13. In modo estremamente sintetico, può quindi affermarsi che il giudice deve indicare, in modo specifico e dettagliato, fonti che abbiano un certo grado di credibilità e che facciano riferimento ad una situazione sociopolitica aggiornata del Paese di origine del richiedente.

14. Più recentemente (cfr.
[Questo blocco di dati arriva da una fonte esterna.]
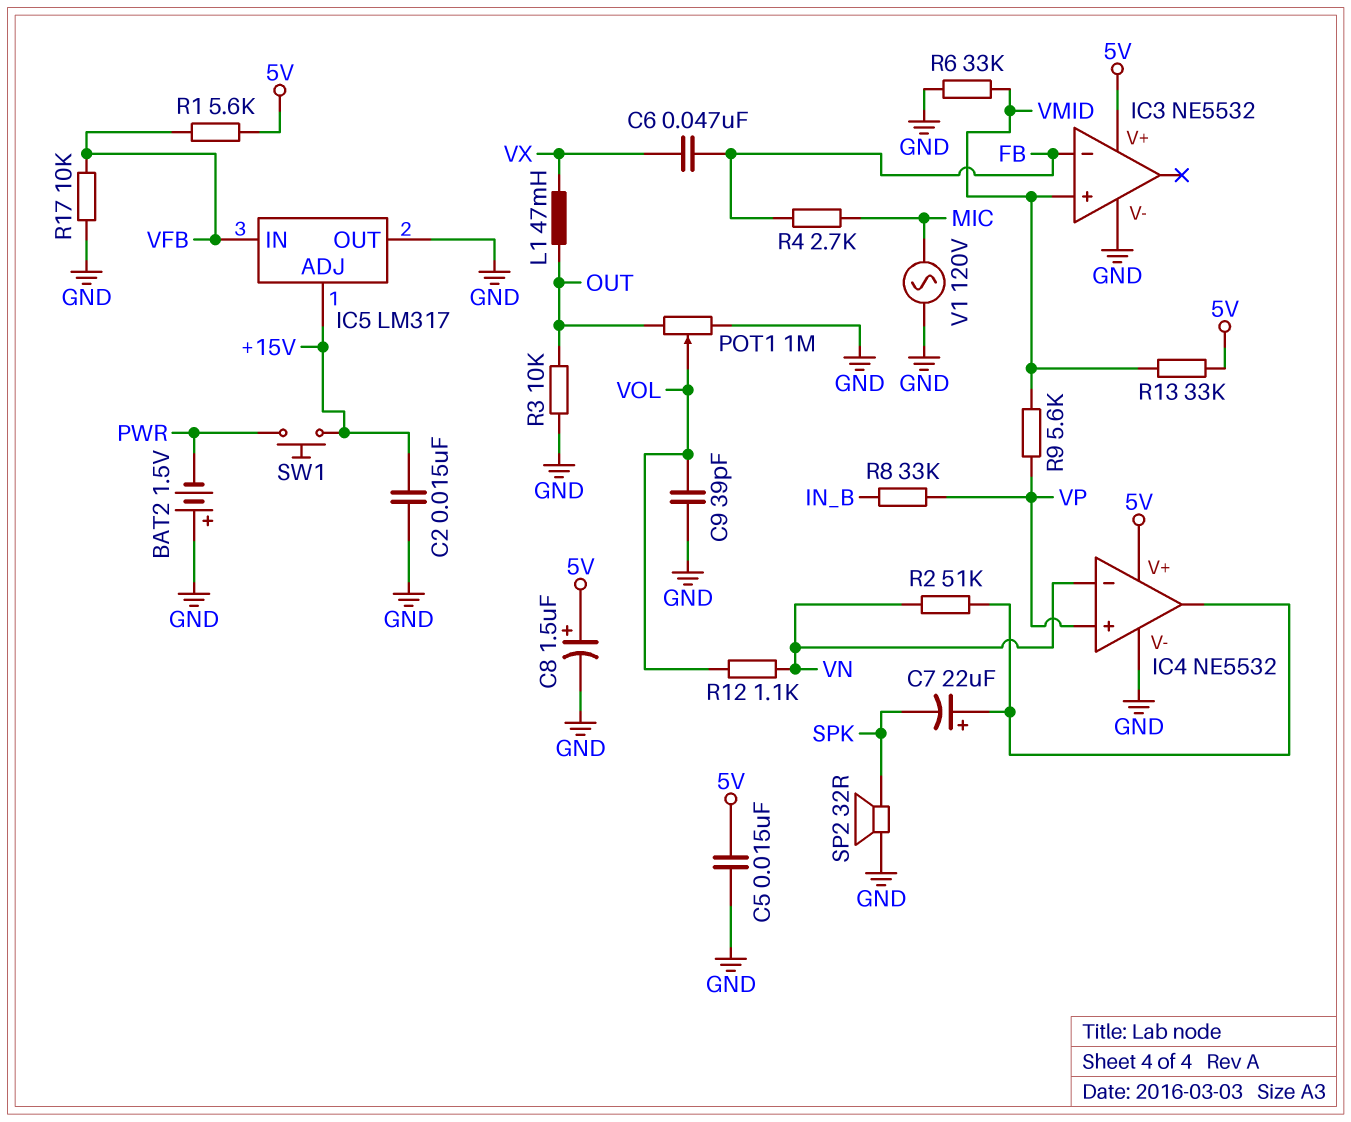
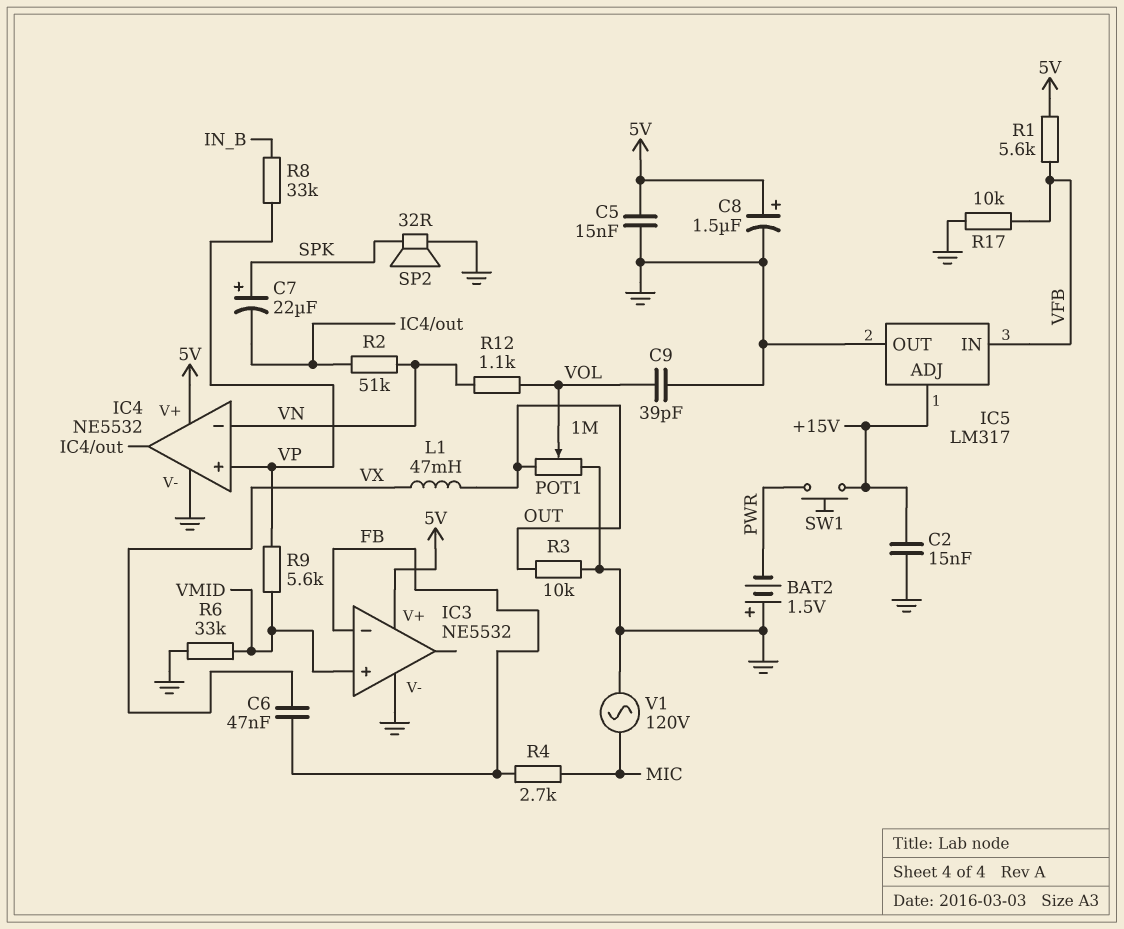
C7: 22uF (plus IC4/out, minus SPK) -> 22uF (plus SPK, minus IC4/out)
R13: 33k (5V, VMID) -> none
Cass. n. 15215 del 2020) è stato affermato il principio di diritto secondo il quale: “Le informazioni relative alla situazione esistente nel paese di origine del richiedente la protezione internazionale o umanitaria che il giudice di merito trae dalle C.O.I. o dalle altre fonti informative liberamente consultabili attraverso i canali informatici vanno considerate, in ragione della capillarità della loro diffusione e della facile accessibilità per la pluralità di consociati, alla stregua del fatto notorio; il dovere di cooperazione istruttoria che del D.Lgs. n. 251 del 2007, art. 3 e del D.Lgs. n. 25 del 2008, art. 8, pongono a carico del giudice, nella materia della protezione internazionale ed umanitaria, impone allo stesso di utilizzare, ai fini della decisione, C.O.I. ed altre informazioni relative alla condizione interna del paese di provenienza o rimpatrio del richiedente, ovvero della specifica area di esso, che siano adeguatamente aggiornate e tengano conto dei fatti salienti interessanti quel Paese o area, soprattutto in relazione ad eventi di pubblico dominio, la cui mancata considerazione costituisce, in funzione della loro oggettiva notorietà, violazione dell’art. 115 c.p.c., comma 2”.

15. Nella fattispecie, la Corte territoriale non ha richiamato, per escludere ogni ipotesi prevista dal D.Lgs. n. 251 del 2007, art. 14, lett. c) e per ritenere che la condizione attuale della zona di provenienza del Niger, Paese di origine del richiedente, non fosse interessata da una situazione di conflitto armato interno o internazionale, comportante una situazione di violenza indiscriminata nell’attualità, alcuna fonte.

16. Nell’assolvere all’onere imposto dalla legge i giudici di seconde cure erano, però, tenuti a spiegare in base a quali specifiche fonti avessero ritenuto inesistente il rischio di subire gravi danni, paventati dal ricorrente, onde dare conto della puntualità e attualità della propria verifica e fare così in modo che la motivazione assumesse carattere effettivo (cfr. per tutte Cass. n. 8819 del 2020 e la giurisprudenza ivi citata).

17. La trattazione del terzo motivo, attesa la fondatezza dei primi due, resta, conseguentemente, assorbita.

18. La sentenza impugnata dovrà, quindi, essere cassata, in relazione ai motivi accolti, con rinvio della causa alla Corte di appello di Bologna, in diversa composizione, la quale, nel procedere a nuovo esame, si atterrà ai principi sopra illustrati in tema di valutazione dei criteri di cui al D.Lgs. n. 251 del 2007, art. 3, di valutazione del rischio di cui al D.Lgs. n. 251 del 2007, art. 14, lett. c) e, in via subordinata, per una eventuale rivalutazione della sussistenza dei presupposti per il riconoscimento della protezione umanitaria, provvedendo anche sulle spese del presente giudizio di cassazione.

P.Q.M.

La Corte accoglie il primo e il secondo motivo, assorbito il terzo. Cassa la sentenza in relazione ai motivi accolti e rinvia alla Corte di appello di Bologna, in diversa composizione, cui demanda di provvedere anche sulle spese del giudizio di cassazione.

Così deciso in Roma, nell’Adunanza camerale, il 24 novembre 2020.